Hello,

At one point in this lengthy ongoing discussion, it was noted that it
is not polite to keep playing after the result is already determined.
The Japanese rules do penalize these moves by one player as long
as the other player is knowledgeable enough to see the situation
correctly and simply pass, thereby picking up a point.


For me the polite way to end a game is to resign as soon as the game is
lost. The sooner one player
resigns, the better he understands the position (assuming he does not resign
on a won position :)).
Games are often over much before the pass move... (at least in computer Go).


To bring this back to computer Go and what it implies about the level
of understanding of the game we can attribute to the programs, I will
point to the last round of the recent KGS slow tournament.

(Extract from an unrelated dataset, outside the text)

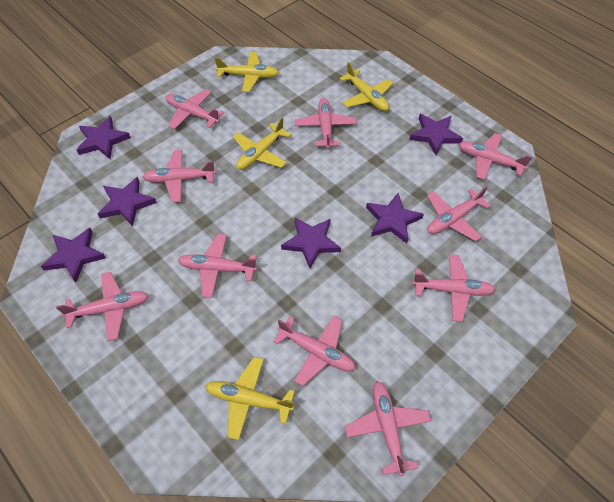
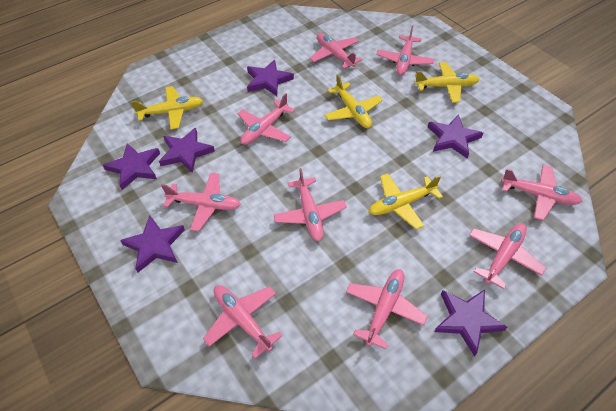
pink plane: 10 -> 9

Look at
the game between SlugGo and MoGo.

Yes you're right, but MoGo is polite with human (you can play against it on
KGS to see) and
pass as soon as possible (if you pass), but that means you lost because else

it would have resigned before :). Sometimes it is even too soon, as KGS
counts territories only if there are totally closed,
even if it does not matter where you close the territory. MoGo states status
of territories using simulations, and consider
that the game is finished if the number of undecided intersections do not
change the final result. It is to be as polite as possible for
humans.
Again sorry for this incredibly long game, I was expecting that programs
resign before the end. The politness by passing is enabled only
against human. MoGo against computer is polite only by resigning, but
hopefully does not resign on won games :).